With its saturated sandstone mesas, wide-open spaces and enough extreme adventures for the not-so-average explorer, Moab is a haven for both adrenaline-pumping undertakings and peaceful desert reflection.
Camping is a mainstay in the arid desert of Moab and waking up to a prismatic sunrise over a large expanse of maroon earth is otherworldly. No seriously, it’s like waking up on Mars. We set up camp at the Porcupine Rim Campground. The road there was long, bumpy and full of sharp turns and winds, but the view in the morning was worth the carsickness the night before. We tossed up ole Clementine (our orange tent) right next to the cliff bordering the breathtaking canyon pictured below. You can also find campgrounds in outside of town, near Canyonlands and along the Colorado River.
For the non tent-friendly, there are plenty of hotels and motels in town. Campers must also be wary of Moab’s unpredictable winds and rains, which can cause flash floods.
As you drive into town, the first thing you’ll notice are the multitudes of storefronts offering mountain bike rentals, ATV tours, canyoneering guides and more. You’ll also notice signs for Arches National Park, Canyonlands State Park, Dead Horse Point State Park and the list goes on. Here you’ll find crowds of park-goers ambling through the dusty walkways, zooming by on bike or puttering around on rented ATVs.
While Arches is undoubtedly the most famous, I would be sure to leave room for Canyonlands, which will be far less crowded during season. You’ll find hikes, walks and bike trails in both parks suited for any skill level.
Intermediate mountain bikers can take on the notorious Slick Rock trail, while avid hikers should check out both the Needles and Island in the Sky districts in Canyonlands.
The town is no stranger to the hoards of tourists seeking warm desert weather either. Restaurants range from steakhouses and breweries to vegetarian, Mexican and Italian faire.
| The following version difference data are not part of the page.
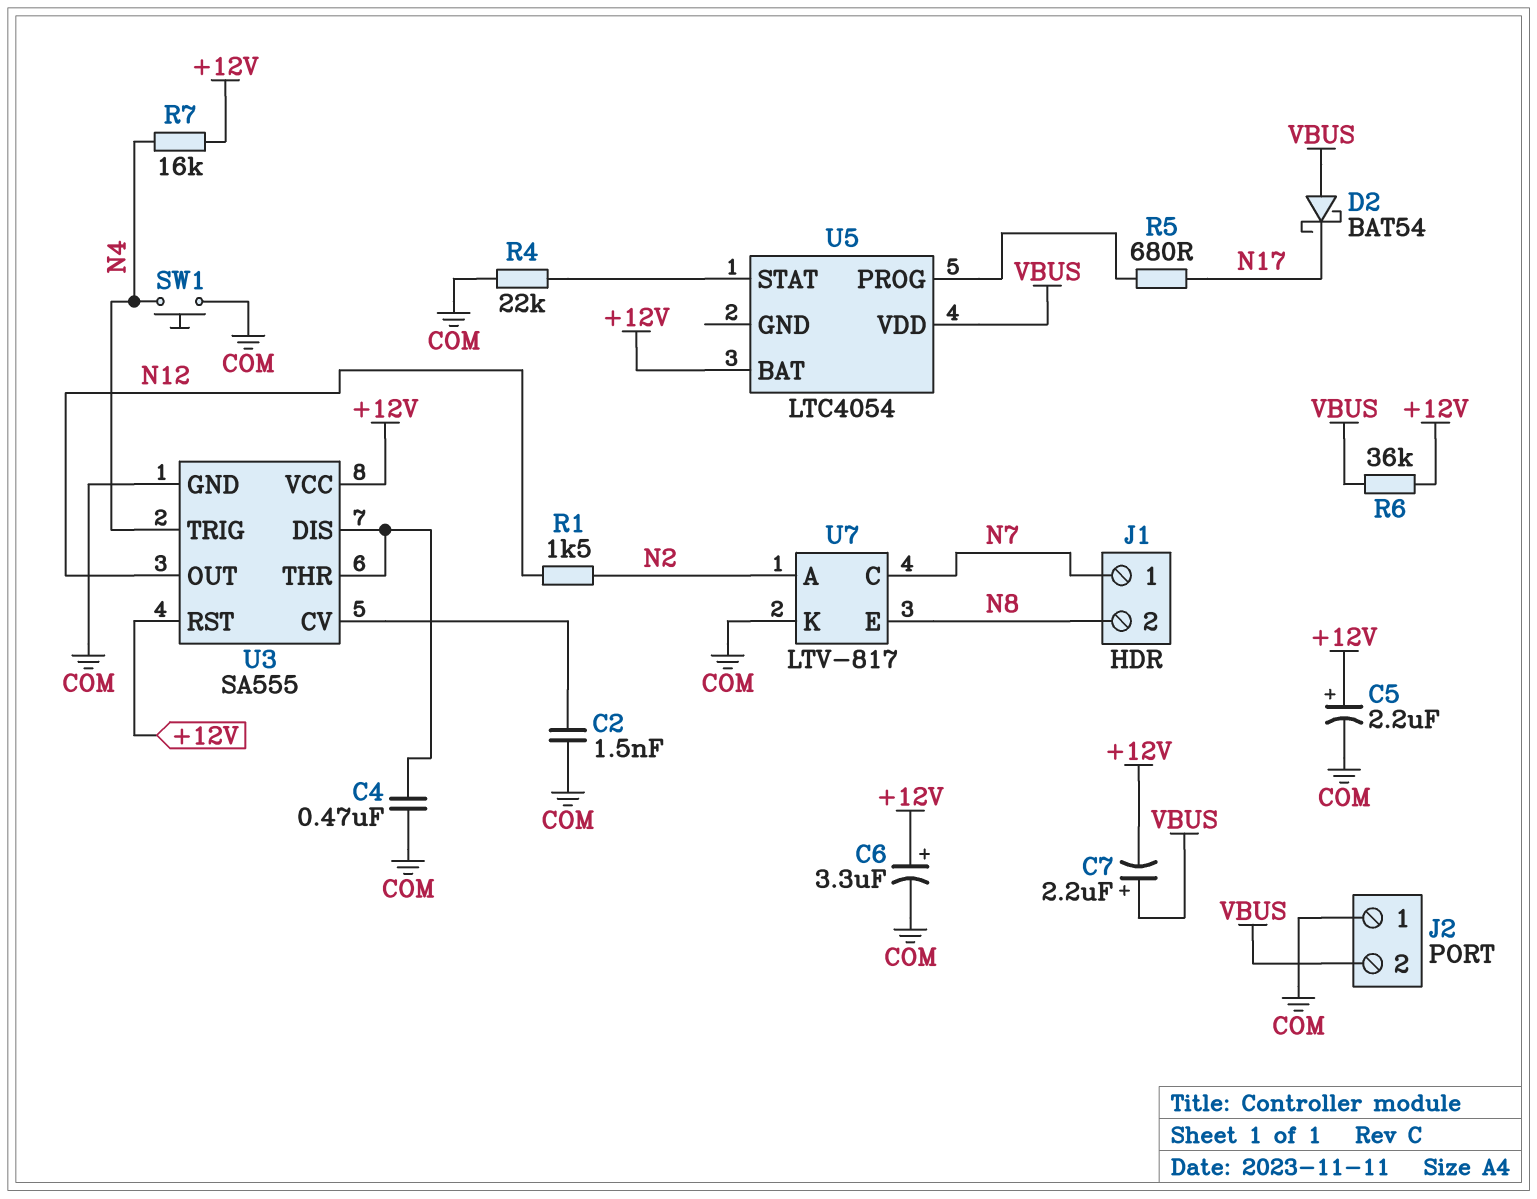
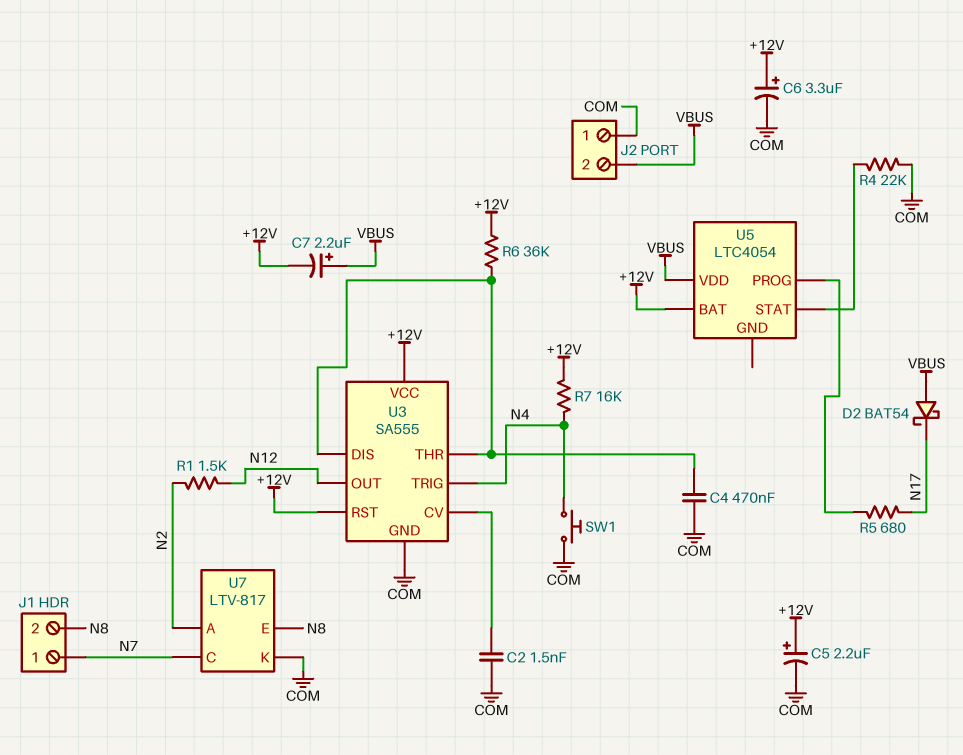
R6: 36k (+12V, VBUS) -> 36k (+12V, U3/DIS)

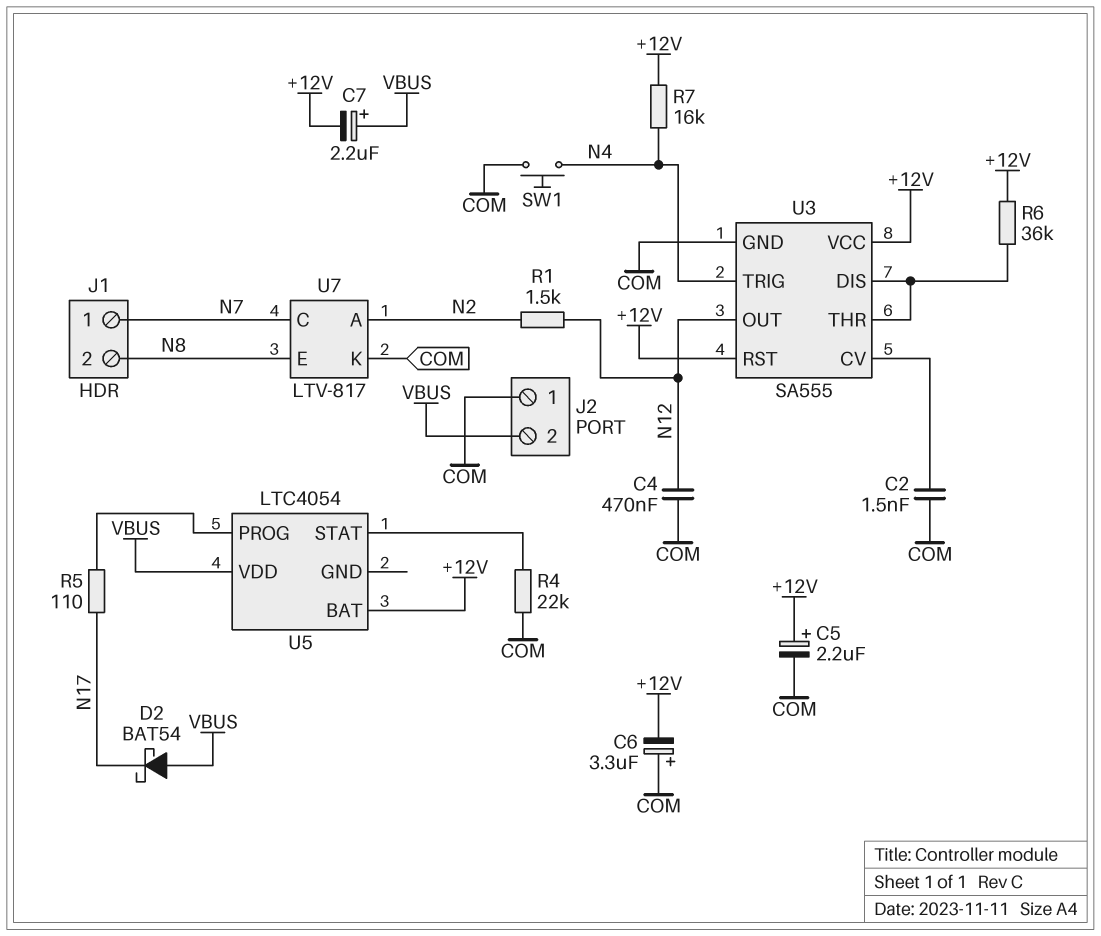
C4: 470nF (COM, U3/DIS) -> 470nF (COM, N12)
C6: 3.3uF (plus +12V, minus COM) -> 3.3uF (plus COM, minus +12V)
R5: 680 (N17, U5/PROG) -> 110 (N17, U5/PROG)

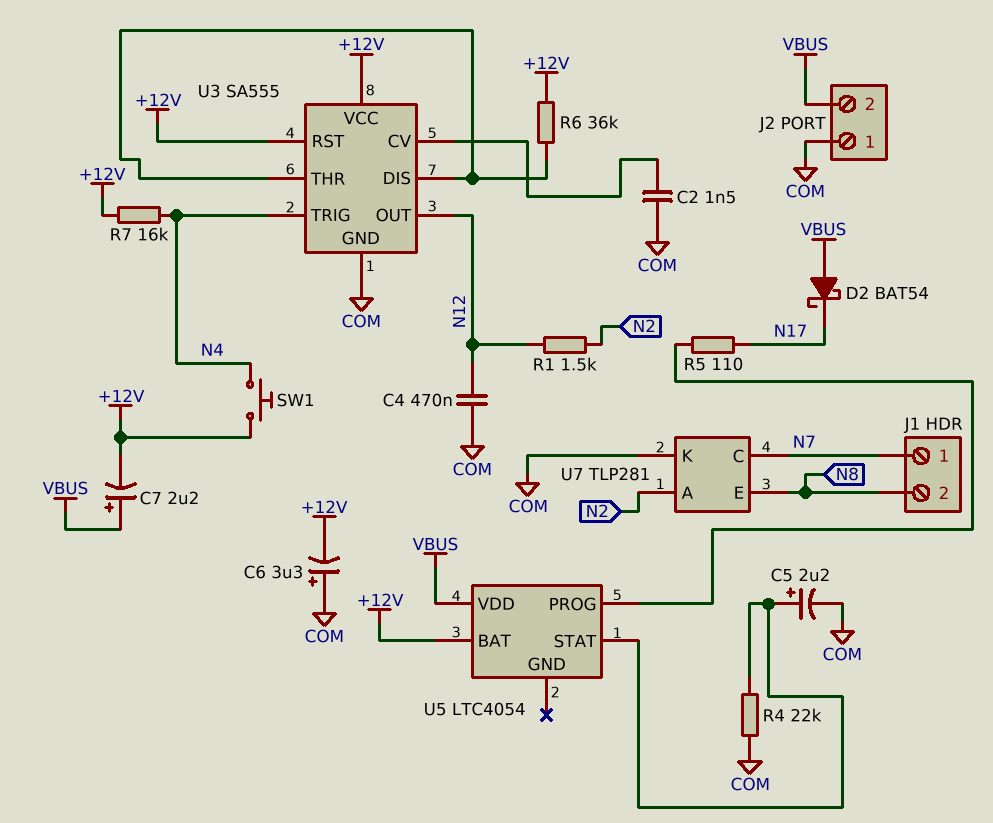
C5: 2.2uF (plus +12V, minus COM) -> 2.2uF (plus U5/STAT, minus COM)
SW1: button (COM, N4) -> button (+12V, N4)
U7: LTV-817 -> TLP281

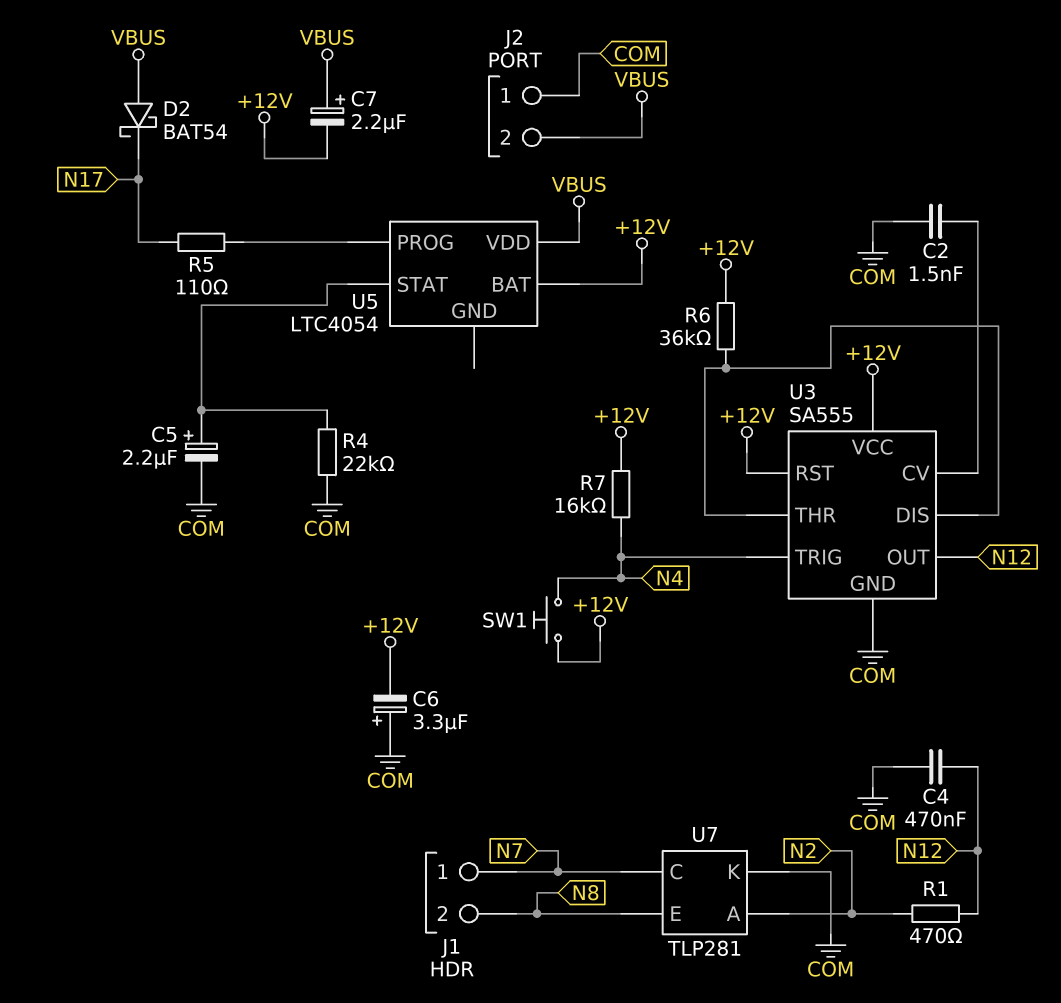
R1: 1.5k (N2, N12) -> 470 (N2, N12)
We opted for a quiet lunch on the patio of Peace Tree Juice Café, where the fresh selection of sandwiches, burgers, smoothies and salads is just what you need to fuel a day in Moab. Expect your burger bun to bear an emblazoned peace-sign brand on top, Peace Tree’s signature calling card. Follow up a healthy lunch with hearty espresso and sweet, creamy gelato from Moab Coffee Roasters, and then your day can officially start.
Putz around the throng of West-inspired souvenir shops, but don’t forget to book that adventure! As an avid rock climber and hiker, I decided I wanted to do something outside my realm of activities in Colorado—ATV rides.
I read a few reviews and decided that one particular guide sounded eons above the rest. We booked a sunset ride with Dave from Xtreme 4X4 tours after reading the glowing reviews on TripAdvisor. Dave’s tour is a one-of-a-kind romp through the desert in his rebuilt Chevy Suburban. The machine is decked out with race-car-style hydraulics and a roll cage, so you can at least have some peace of mind while crawling up a vertical rock face like a spider.
“If it looks like we shouldn’t be going that way, chances are that’s the way we’re going!”
That was Dave’s warning, as we sped past groups of other ATVers, scooting along beside us at a snail’s pace. Dave would wait for his break then really open up his monster machine, cruising through the desert sand at such a high velocity it was impossible not to grin like an idiot.
Whether you have two days or two weeks in this desert adventure town, Moab offers something for everyone. Bring your family, a throng of friends or come alone the bottom line is, go!